Like the other horses raced by the Meon Valley Stud, Milligram competed in the black and white colours of Helena Springfield Ltd a company owned by Egon Weinfeld. She was trained by Michael Stoute at his Freemason Lodge stables in Newmarket, Suffolk.

==Racing career==

===1986: two-year-old season===
Milligram made her first appearance in a maiden race over seven furlongs at Newbury Racecourse in September 1986 when she started second favourite in a field of twenty-seven runners. She took the lead inside the final furlong and won by three-quarters of a length from her stable companion Mamouna. She was then moved up abruptly in class when she was sent to France to contest the Group One Prix Marcel Boussac over 1600 metres at Longchamp Racecourse on 5 October. Her opponents included the Prix de la Salamandre winner Miesque and the Prix Morny winner Sakura Reiko.

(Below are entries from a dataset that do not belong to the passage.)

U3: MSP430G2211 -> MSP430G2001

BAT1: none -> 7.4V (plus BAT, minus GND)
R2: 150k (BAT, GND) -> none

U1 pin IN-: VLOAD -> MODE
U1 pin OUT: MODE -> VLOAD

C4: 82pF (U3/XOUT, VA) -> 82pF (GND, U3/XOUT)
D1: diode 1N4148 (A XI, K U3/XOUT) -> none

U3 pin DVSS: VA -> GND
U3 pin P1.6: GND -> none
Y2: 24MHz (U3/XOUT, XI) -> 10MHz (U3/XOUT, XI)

Milligram took the lead in the straight and was caught in the final strides and beaten half a length by Miesque.

===1987: three-year-old season===
Milligram made her first appearance as a three-year-old in the 1000 Guineas over the Rowley Mile course at Newmarket Racecourse on 30 April. Ridden by Walter Swinburn, she started at odds of 13/2 and finished second, beaten one and a half lengths by Miesque. Twenty-three days later, she was matched against the previous year's champion two-year-old filly, Forest Flower, in the Irish 1000 Guineas at the Curragh. Milligram started the even-money favourite but appeared unsuited by the slow early pace and after taking the lead inside the final furlong was caught and beaten a short head by Forest Flower.

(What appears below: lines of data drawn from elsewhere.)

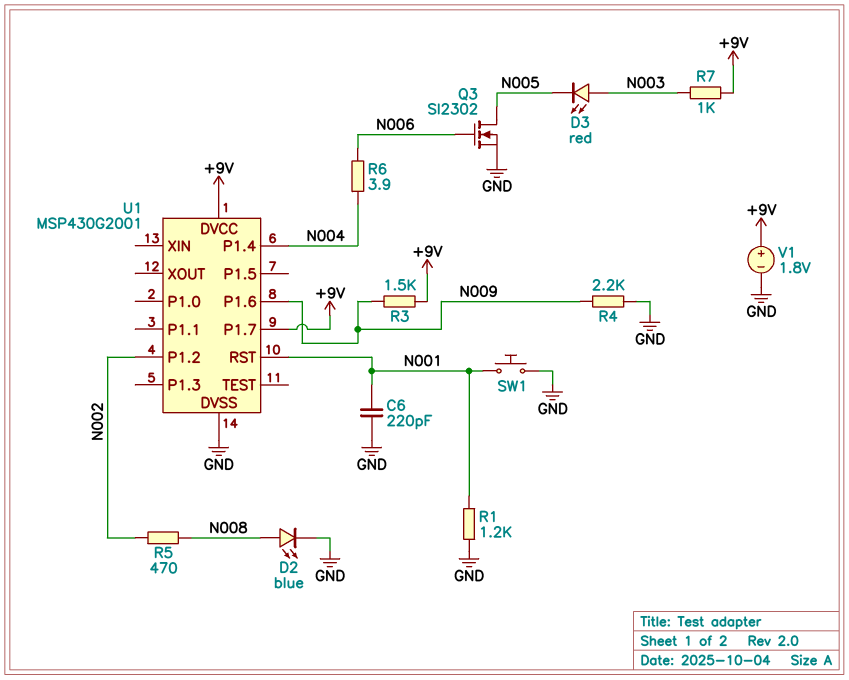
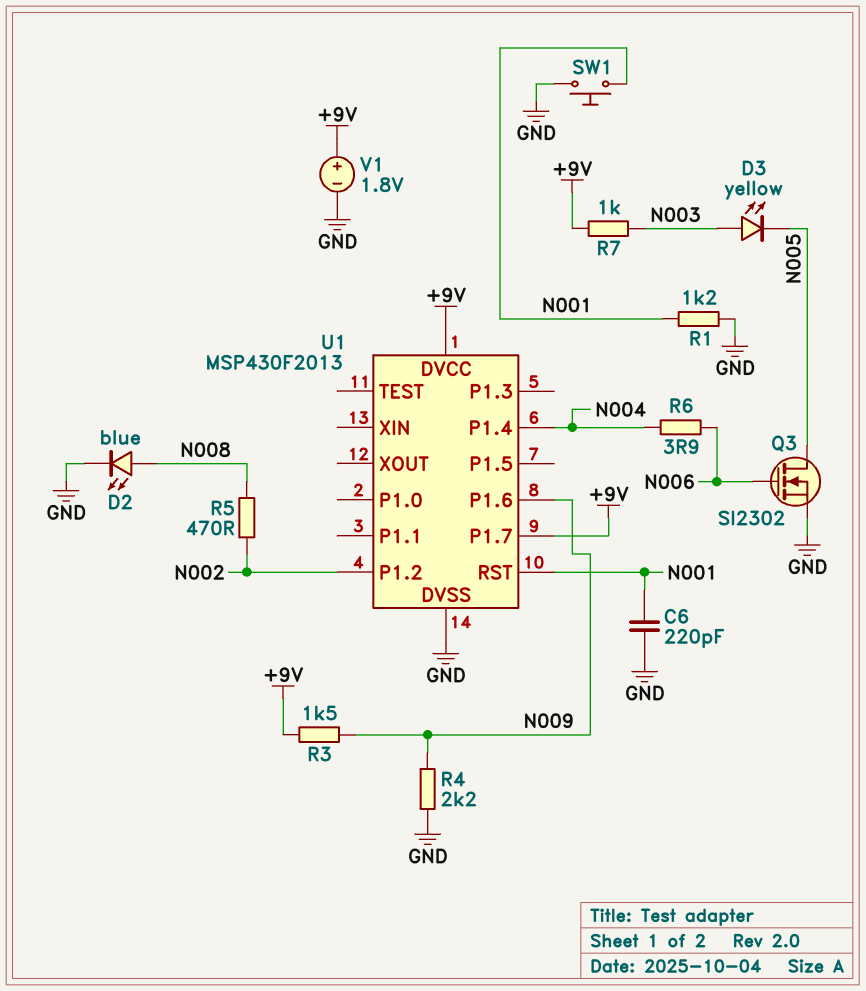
D3: LED red (A N003, K N005) -> LED yellow (A N003, K N005)
U1: MSP430G2001 -> MSP430F2013

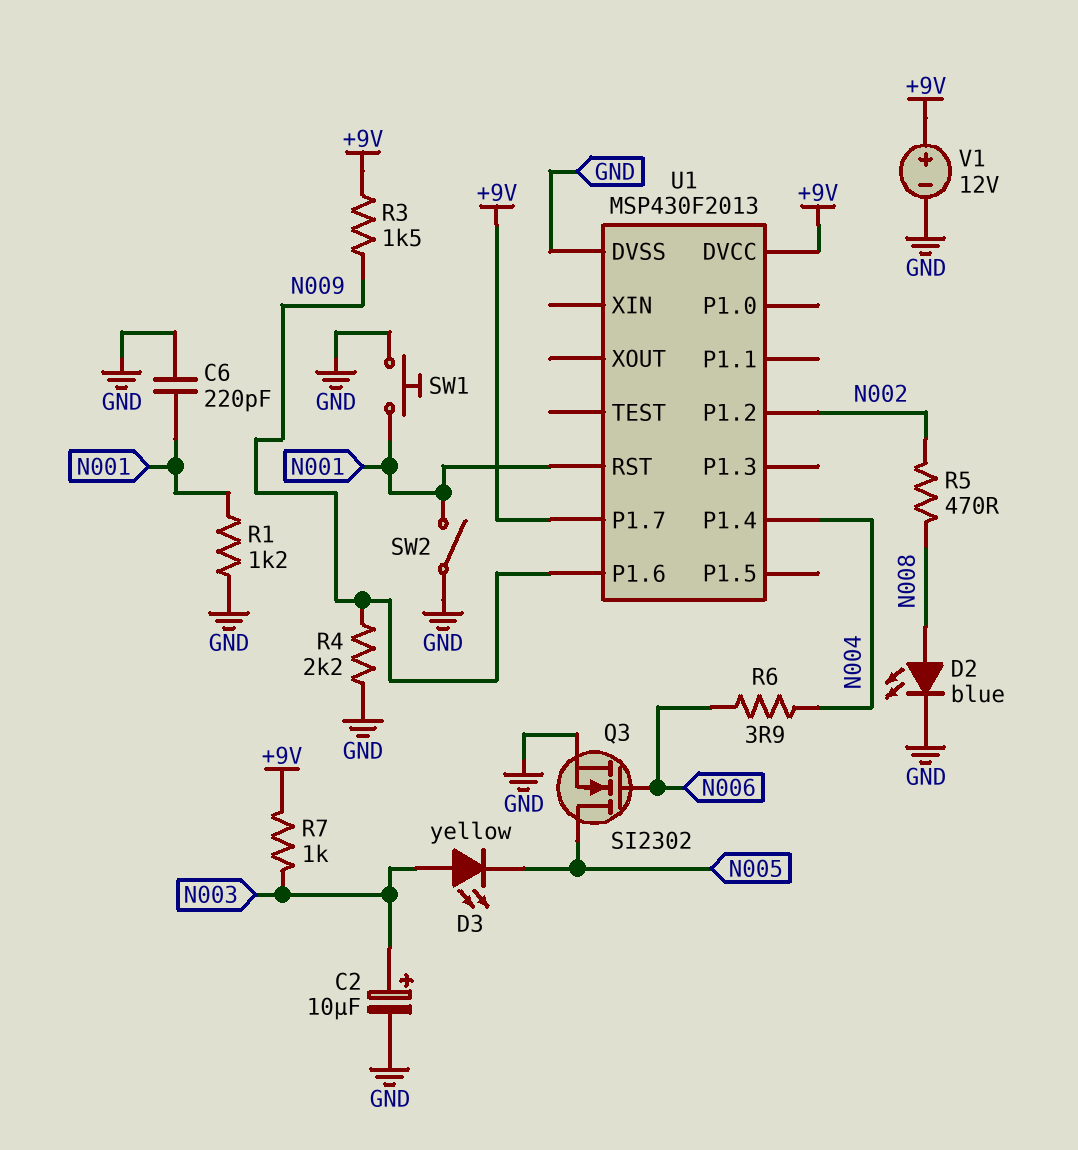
C2: none -> 10uF (plus N003, minus GND)
SW2: none -> switch (GND, N001)
V1: 1.8V (plus +9V, minus GND) -> 12V (plus +9V, minus GND)

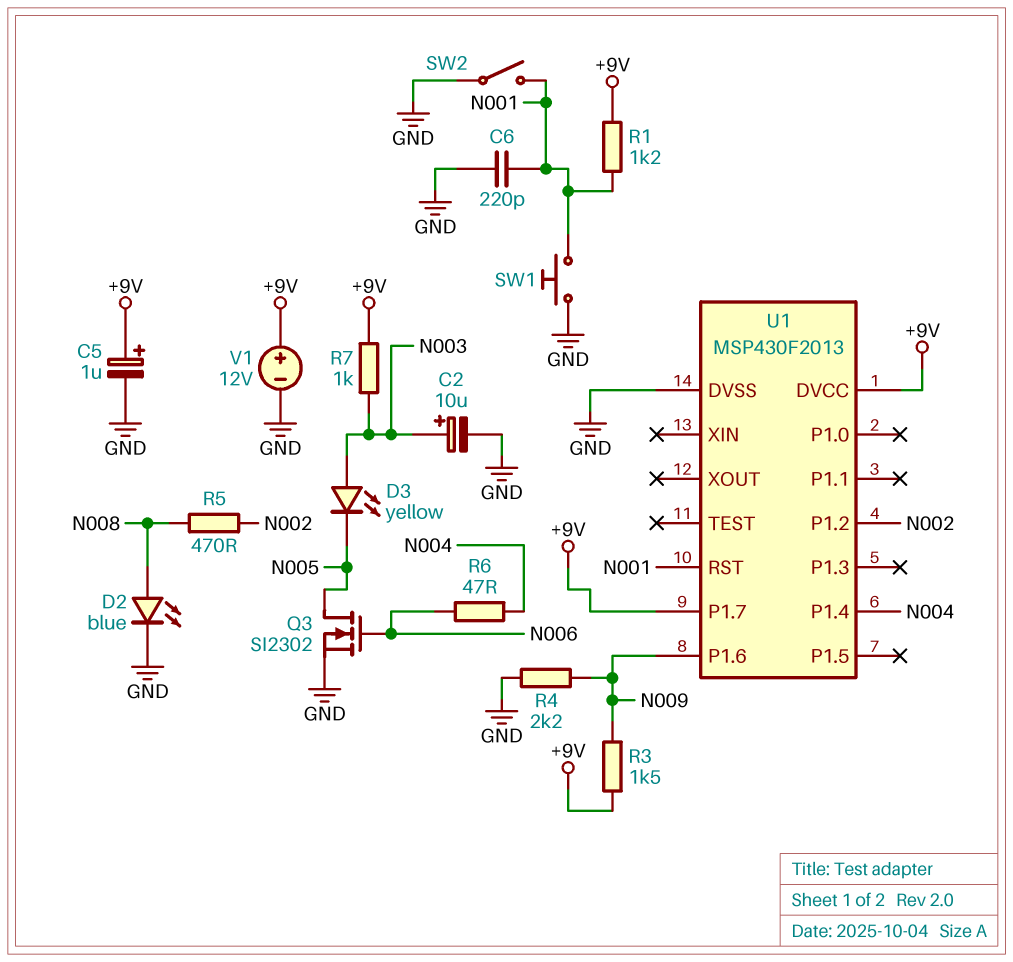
C5: none -> 1uF (plus +9V, minus GND)
R1: 1.2k (GND, N001) -> 1.2k (+9V, N001)
R6: 3.9 (N004, N006) -> 47 (N004, N006)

At Royal Ascot on 17 June, Milligram ran in the Coronation Stakes, then a Group Two race. and started the 4/5 favourite following the late withdrawal of Forest Flower. She took the lead two furlongs from the finish, accelerated clear of her opponents, and won in "effortless" and "sparkling" style by seven lengths from Shaikiya to record her first win at Group level. The filly was then tried against colts and older horses in the Eclipse Stakes at Sandown Park Racecourse. She appeared not to stay the ten-furlong distance and finished fifth behind Mtoto, Reference Point, Triptych, and Bellotto. Milligram was brought back in distance for the Waterford Crystal Mile at Goodwood Racecourse in August, and started at odds of 5/2 against three opponents. Racing on faster ground than she had previously encountered, she took the lead a furlong from the finish and won by three-quarters of a length from Waajib, with the favourite Star Cutter in third and Risk Me fourth.

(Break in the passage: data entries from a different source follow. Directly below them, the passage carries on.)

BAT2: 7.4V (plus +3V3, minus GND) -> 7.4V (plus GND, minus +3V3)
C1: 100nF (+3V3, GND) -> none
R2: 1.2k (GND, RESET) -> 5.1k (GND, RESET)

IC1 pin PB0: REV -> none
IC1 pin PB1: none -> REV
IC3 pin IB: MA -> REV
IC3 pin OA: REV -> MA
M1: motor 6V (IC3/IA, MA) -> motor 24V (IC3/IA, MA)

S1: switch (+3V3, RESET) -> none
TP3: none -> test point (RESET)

26 September 1987 saw the inaugural Festival of British Racing at Ascot, which was intended to showcase the best of British horse racing and featured four major weight-for-age events. The principal race was the Queen Elizabeth II Stakes over one mile, which was promoted for the first time to Group One status and attracted five runners including Milligram, Miesque and the leading miler of 1986 Sonic Lady. With Swinburn opting to ride Sonic Lady, the Irish jockey Pat Eddery was employed to ride Milligram. Miesque, who had won three Group One races since the 1000 Guineas started the 1/4 favourite, with Milligram and Sonic Lady being made the joint second favourite on 6/1. Eddery tracked the pacemaker Verdant Boy before sending Milligram into the lead early in the straight. Miesque emerged as her only challenger but Milligram steadily increased her advantage to win by two and a half lengths. On her final appearance of the season, she was sent to the United States to contest the Breeders' Cup Mile at Hollywood Park. Stoute sent the filly to California a month before the race to allow her to acclimatise to the local conditions. Racing on fast ground, she was poorly supported in the betting and failed to reproduce her best form, finishing unplaced behind Miesque.

==Assessment==
In 1987, the independent Timeform organisation gave Milligram a rating of 122, five pounds below their top-rated two-year-old filly, Forest Flower. In the official International Classification, she was rated the third best two-year-old filly in Europe behind Forest Flower and Miesque. In the following year's International Classification, she was rated the third best three-year-old filly in Europe behind Miesque and Indian Skimmer and the best horse of any age trained in the United Kingdom over one mile. Timeform gave her a rating of 130, placing her third behind Indian Skimmer (132) and Miesque (131) among the season's three-year-old fillies. When comparing Milligram and Miesque, Timeform stated that "it seems foolish to state dogmatically that one was clearly superior to the other".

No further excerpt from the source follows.